WASHINGTON – The White House is refocusing a $500 million grant program on job training programs that involve partnerships with regional employers, and the effort begins today in North Fayette.
That’s where President Barack Obama and Vice President Joe Biden are headed this afternoon to lay out revised criteria for the Trade Adjustment Assistance and Community College and Career Training competitive grant program. Grants have helped community colleges prepare dislocated workers for jobs available in their regional economies.
At the Community College of Allegheny Count West Hills Center, Mr. Obama and Mr. Biden also are expected to announce $100 million in new grants for industry apprenticeships. Funding would come from fees employers pay for H1-B visas, which allow highly skilled foreigners to work in the United States. Those fees typically go to other one-time expenditures that support job-training programs to prepare American workers for jobs eligible to be filled by H1-B visa holders.
Today’s visit is closed to the public. Classes are canceled, and fliers posted on campus advise students to stay away from West Hills Center today.
The college was selected to host the event partly because the White House wanted to recognize its industrial maintenance program that trains students to repair and make parts for complex machinery.
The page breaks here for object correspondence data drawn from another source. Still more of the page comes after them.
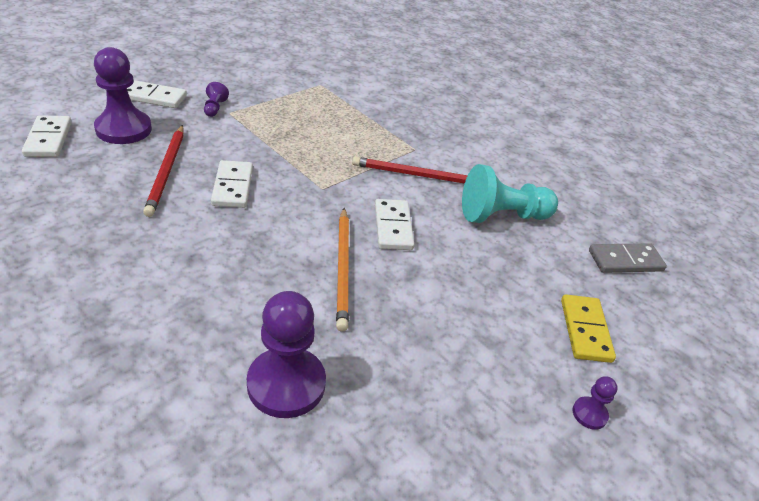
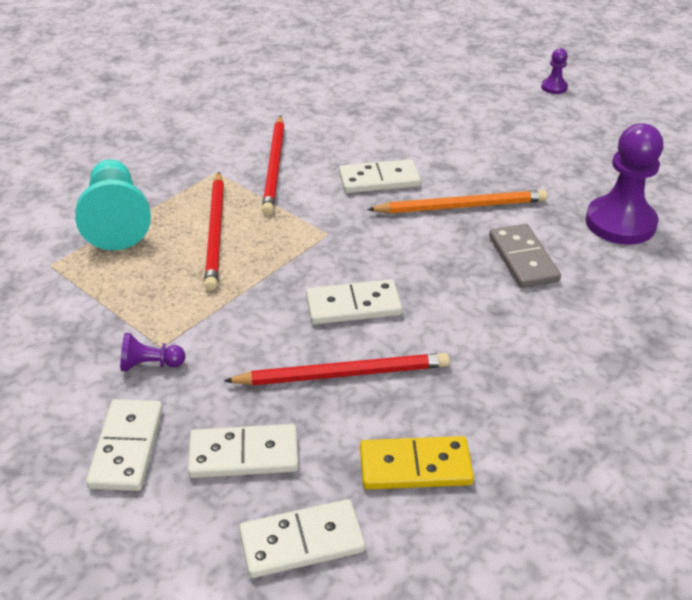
camera: 90 degrees left, 0 degrees up
(123, 129) = (244, 454): purple pawn -> white domino
(337, 141) = (215, 232): none -> red pencil
(502, 216) = (330, 116): turquoise pawn -> turquoise pawn (116, 221)
(585, 330) = (469, 83): yellow domino -> yellow domino (415, 467)
(625, 261) = (370, 58): grey domino -> grey domino (523, 259)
The college also is in the Pittsburgh region, a White House spokesman said, and it is building a skilled workforce through job-driven training programs and industry partnerships. New Century Careers is one example, he said.
The nonprofit workforce development consortium “is a leading example of how employers can come together to develop apprenticeship programs that ensure workers have the skills they need to succeed,” the spokesman said in a written statement.
Earlier Tuesday, several top White House officials met with reporters to explain the grant initiatives.
The aim of both grant programs is to create a “collaborative ecosystem” between community colleges, universities, individual employers and industry associations, they said.
“Given the pace of technology and innovation in the economy, business-to-business workforce needs are constantly changing, and that makes it difficult for educational institutions to keep up with what skills are in demand at the moment and what skills are going to be in demand three, four, five years down the road,” one high-ranking official said.
The reprioritization means successful applicants will need to show a direct correlation between their funding requests and job placement, officials said. Some programs that have been funded in the past, such as remedial education courses, could have a harder time winning approval.
But White House officials said many past grantees already were providing job training in partnership with local employers. It is partly their success that led the administration to focus on job training – only now with a broader emphasis on industry skills that are transferrable across the country, not just to one specific local employer.
The Community College of Allegheny County has been a partner in a past collaboration funded through the 3-year-old Trade Adjustment Assistance Community College and Career Training program.
Last year, CCAC along with Pennsylvania’s other community colleges, received $20 million to deliver workforce training to laid-off workers with little chance of returning to earlier wage levels without attaining new skills.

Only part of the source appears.